For resource (database and cache) needs to be managed for concurrent access to avoid damaging data integrity, it is often time achieved by locking mechanism (read and write lock). For a transaction to be isolated from other transactions, this mechanism is very important. There are 5 different isolation levels that can be achieved via read and write lock. We know that the higher the isolation level, the lower the degree of concurrency. Therefore, our goal here is to get the transaction isolated while minimizing the impact of concurrency. This article, I will go through how to use read/ write lock to achieve various isolation levels and how to improve concurrency while achieve highest degree of transaction isolation.
5 isolation levels
- NONE - There is no locking at this level. Your code needs to take care of it.
- READ-UNCOMMITTED - Exclusive lock for writes while reads don’t need to acquire a lock. It means when Tx1 get a write lock and change the data without committed, Tx2 can read the uncommitted data (dirty read).
- READ-COMMITTED - Use a read-write lock; reads succeed acquiring the lock when there are only reads, writes have to wait until there are no more readers holding the lock, and readers are blocked acquiring the lock until there are no more writers holding the lock.
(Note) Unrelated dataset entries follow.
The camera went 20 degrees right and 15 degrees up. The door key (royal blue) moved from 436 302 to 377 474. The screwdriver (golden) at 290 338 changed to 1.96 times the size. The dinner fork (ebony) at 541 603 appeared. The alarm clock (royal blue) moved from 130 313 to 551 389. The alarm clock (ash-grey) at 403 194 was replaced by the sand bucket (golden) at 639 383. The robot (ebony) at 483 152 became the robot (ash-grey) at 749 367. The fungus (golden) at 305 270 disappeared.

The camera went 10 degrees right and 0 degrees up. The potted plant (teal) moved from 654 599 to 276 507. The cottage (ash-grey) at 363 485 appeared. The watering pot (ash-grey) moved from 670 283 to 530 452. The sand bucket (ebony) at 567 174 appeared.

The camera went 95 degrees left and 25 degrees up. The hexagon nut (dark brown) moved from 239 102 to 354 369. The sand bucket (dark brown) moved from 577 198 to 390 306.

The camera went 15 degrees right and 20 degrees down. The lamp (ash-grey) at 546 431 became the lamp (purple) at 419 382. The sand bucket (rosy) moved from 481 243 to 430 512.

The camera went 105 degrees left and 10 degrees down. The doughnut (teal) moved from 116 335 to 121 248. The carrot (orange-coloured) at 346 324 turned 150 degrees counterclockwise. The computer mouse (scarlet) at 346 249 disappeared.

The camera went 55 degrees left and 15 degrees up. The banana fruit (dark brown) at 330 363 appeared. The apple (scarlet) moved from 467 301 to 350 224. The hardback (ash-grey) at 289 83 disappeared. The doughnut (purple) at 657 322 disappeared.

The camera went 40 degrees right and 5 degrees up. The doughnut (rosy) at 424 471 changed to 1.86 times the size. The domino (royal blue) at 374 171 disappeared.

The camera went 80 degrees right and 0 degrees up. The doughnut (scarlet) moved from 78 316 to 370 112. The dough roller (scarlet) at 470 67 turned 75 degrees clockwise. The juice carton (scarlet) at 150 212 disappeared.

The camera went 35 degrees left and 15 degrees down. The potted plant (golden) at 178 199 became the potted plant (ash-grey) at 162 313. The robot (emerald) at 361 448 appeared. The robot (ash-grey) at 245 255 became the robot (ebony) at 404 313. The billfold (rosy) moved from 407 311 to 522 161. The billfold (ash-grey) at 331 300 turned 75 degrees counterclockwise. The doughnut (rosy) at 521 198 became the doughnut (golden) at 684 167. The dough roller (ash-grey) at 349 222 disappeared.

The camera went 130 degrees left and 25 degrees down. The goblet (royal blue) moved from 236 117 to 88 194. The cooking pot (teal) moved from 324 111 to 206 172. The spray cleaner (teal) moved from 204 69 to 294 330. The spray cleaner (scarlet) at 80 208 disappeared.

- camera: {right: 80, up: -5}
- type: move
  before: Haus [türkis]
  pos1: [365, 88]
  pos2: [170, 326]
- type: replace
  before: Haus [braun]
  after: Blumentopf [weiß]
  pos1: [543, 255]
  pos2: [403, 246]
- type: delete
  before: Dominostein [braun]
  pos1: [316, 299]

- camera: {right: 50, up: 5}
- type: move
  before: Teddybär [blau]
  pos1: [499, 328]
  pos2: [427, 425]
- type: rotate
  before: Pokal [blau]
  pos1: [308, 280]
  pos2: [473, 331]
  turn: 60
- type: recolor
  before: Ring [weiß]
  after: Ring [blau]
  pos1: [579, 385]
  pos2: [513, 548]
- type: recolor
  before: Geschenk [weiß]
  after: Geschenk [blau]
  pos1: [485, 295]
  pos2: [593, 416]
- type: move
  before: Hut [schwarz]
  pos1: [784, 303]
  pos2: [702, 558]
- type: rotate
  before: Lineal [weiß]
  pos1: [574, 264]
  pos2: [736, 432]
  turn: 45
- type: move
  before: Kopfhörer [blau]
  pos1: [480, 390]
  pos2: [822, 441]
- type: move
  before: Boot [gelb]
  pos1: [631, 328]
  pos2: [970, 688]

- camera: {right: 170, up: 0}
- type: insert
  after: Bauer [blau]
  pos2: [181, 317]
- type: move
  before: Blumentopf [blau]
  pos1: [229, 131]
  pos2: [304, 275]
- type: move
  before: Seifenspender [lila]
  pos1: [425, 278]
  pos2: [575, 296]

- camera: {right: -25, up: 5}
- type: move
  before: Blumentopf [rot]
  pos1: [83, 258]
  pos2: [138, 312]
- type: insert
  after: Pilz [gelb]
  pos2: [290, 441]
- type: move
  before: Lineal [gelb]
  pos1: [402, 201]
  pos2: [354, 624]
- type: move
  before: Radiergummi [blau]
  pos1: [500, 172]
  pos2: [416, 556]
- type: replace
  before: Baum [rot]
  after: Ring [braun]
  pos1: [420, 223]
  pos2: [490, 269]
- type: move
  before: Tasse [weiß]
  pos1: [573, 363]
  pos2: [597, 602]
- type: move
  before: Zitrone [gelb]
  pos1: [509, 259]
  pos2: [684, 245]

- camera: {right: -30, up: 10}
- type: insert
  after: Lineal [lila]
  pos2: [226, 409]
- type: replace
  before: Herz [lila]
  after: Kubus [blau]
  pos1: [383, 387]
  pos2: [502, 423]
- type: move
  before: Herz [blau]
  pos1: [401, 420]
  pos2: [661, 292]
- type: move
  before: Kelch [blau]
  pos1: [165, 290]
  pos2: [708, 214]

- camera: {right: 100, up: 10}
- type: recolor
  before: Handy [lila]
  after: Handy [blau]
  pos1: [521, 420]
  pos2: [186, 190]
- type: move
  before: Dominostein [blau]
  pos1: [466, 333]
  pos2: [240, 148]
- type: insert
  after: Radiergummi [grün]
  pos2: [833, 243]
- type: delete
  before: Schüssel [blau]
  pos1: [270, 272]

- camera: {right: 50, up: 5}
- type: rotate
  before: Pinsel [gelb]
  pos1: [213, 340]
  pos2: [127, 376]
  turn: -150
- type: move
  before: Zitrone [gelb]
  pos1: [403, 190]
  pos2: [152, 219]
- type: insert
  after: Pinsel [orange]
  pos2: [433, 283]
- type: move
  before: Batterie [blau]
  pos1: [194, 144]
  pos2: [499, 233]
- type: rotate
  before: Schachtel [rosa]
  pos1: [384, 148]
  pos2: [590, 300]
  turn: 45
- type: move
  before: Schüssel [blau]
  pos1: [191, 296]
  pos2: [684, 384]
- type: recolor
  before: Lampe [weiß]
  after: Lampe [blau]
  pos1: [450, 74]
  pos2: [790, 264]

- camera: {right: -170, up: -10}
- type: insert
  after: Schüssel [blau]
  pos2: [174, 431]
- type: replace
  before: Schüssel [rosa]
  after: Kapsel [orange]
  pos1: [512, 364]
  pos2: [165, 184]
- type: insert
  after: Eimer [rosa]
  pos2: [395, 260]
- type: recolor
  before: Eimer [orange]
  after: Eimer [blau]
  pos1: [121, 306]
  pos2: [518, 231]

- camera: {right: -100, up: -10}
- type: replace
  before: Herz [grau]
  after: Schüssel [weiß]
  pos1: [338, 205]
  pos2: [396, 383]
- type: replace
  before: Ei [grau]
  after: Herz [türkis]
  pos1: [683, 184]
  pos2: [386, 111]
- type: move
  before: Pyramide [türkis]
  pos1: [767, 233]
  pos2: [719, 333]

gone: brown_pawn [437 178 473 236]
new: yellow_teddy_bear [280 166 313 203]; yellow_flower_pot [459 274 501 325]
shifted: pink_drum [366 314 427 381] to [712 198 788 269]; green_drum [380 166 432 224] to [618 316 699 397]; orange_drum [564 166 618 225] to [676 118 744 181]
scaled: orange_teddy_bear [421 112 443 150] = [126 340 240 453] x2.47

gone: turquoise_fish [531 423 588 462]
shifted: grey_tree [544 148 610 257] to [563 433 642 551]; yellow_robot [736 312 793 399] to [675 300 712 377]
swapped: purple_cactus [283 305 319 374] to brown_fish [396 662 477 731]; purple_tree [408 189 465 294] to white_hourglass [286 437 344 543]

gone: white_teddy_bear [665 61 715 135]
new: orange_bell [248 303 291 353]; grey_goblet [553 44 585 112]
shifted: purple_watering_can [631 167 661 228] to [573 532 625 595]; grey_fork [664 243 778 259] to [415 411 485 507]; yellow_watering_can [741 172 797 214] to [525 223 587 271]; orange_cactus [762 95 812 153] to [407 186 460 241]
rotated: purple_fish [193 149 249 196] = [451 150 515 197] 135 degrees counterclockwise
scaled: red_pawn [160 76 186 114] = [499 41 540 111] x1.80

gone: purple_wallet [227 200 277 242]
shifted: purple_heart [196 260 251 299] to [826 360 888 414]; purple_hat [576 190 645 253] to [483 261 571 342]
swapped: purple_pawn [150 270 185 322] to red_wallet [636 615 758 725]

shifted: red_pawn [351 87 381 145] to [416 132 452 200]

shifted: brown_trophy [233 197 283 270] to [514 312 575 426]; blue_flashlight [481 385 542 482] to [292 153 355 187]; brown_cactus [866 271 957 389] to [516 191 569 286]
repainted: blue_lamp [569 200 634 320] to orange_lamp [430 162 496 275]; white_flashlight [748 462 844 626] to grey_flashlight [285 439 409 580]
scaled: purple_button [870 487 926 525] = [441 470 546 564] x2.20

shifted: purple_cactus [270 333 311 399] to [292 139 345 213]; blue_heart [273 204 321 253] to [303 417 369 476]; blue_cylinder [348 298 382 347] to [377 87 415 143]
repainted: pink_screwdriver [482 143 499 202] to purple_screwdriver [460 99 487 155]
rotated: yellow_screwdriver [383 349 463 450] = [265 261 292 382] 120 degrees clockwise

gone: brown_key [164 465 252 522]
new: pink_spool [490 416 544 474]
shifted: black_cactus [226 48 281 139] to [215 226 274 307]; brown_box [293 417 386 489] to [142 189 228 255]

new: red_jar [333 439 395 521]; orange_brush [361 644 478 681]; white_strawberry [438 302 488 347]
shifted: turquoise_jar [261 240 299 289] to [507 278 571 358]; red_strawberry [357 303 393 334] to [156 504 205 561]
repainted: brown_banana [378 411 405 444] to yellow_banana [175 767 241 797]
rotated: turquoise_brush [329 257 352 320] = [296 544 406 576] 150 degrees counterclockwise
However, reads typically release the read-lock when done, so that a subsequent read to the same data of the same transaction has to re-acquire a read-lock; this leads to nonrepeatable reads, where 2 reads of the same data might return different values because write can happen in between 2 reads.
- REPEATED-READ - Data can be read while there is no write and vice versa. Write lock is not given until the Tx holding the read lock is committed. This level prevents “non-repeatable read” but it does not completely prevent the so-called “phantom read” where new data can be inserted into the tree from another transaction.
- SERIALIZABLE - Data access is synchronized with exclusive locks. Only 1 writer or reader can have the lock at any given time. Locks are released at the end of the transaction. Regarded as very poor for performance and thread/transaction concurrency.
Optimistic LockingÂ
The lock mechanism above is using pessimistic locking. To achieve better concurrency, you may want to use optimistic locking. When optimistic locking is turned on, isolation level is ignored because you are using different mechanism for data integrity protection. For optimistic locking, the data is versioned and all calls in the transaction work on the copy of the data rather than the actual data. When the transaction commits, its workspace is merged back and version is checked. If there is a version mismatch, the transaction throws a RollbackException when committing and the commit fails. Optimistic locking uses the same locks we speak of above, but the locks are only held for a very short duration - at the start of a transaction to build a workspace, and when the transaction commits and has to merge data back into the tree. So while optimistic locking may occasionally fail if version validations fail or may run slightly slower than pessimistic locking due to the inevitable overhead and extra processing of maintaining workspaces, versioned data and validating on commit, it does buy you a near-SERIALIZABLE degree of data integrity while maintaining a very high level of concurrency.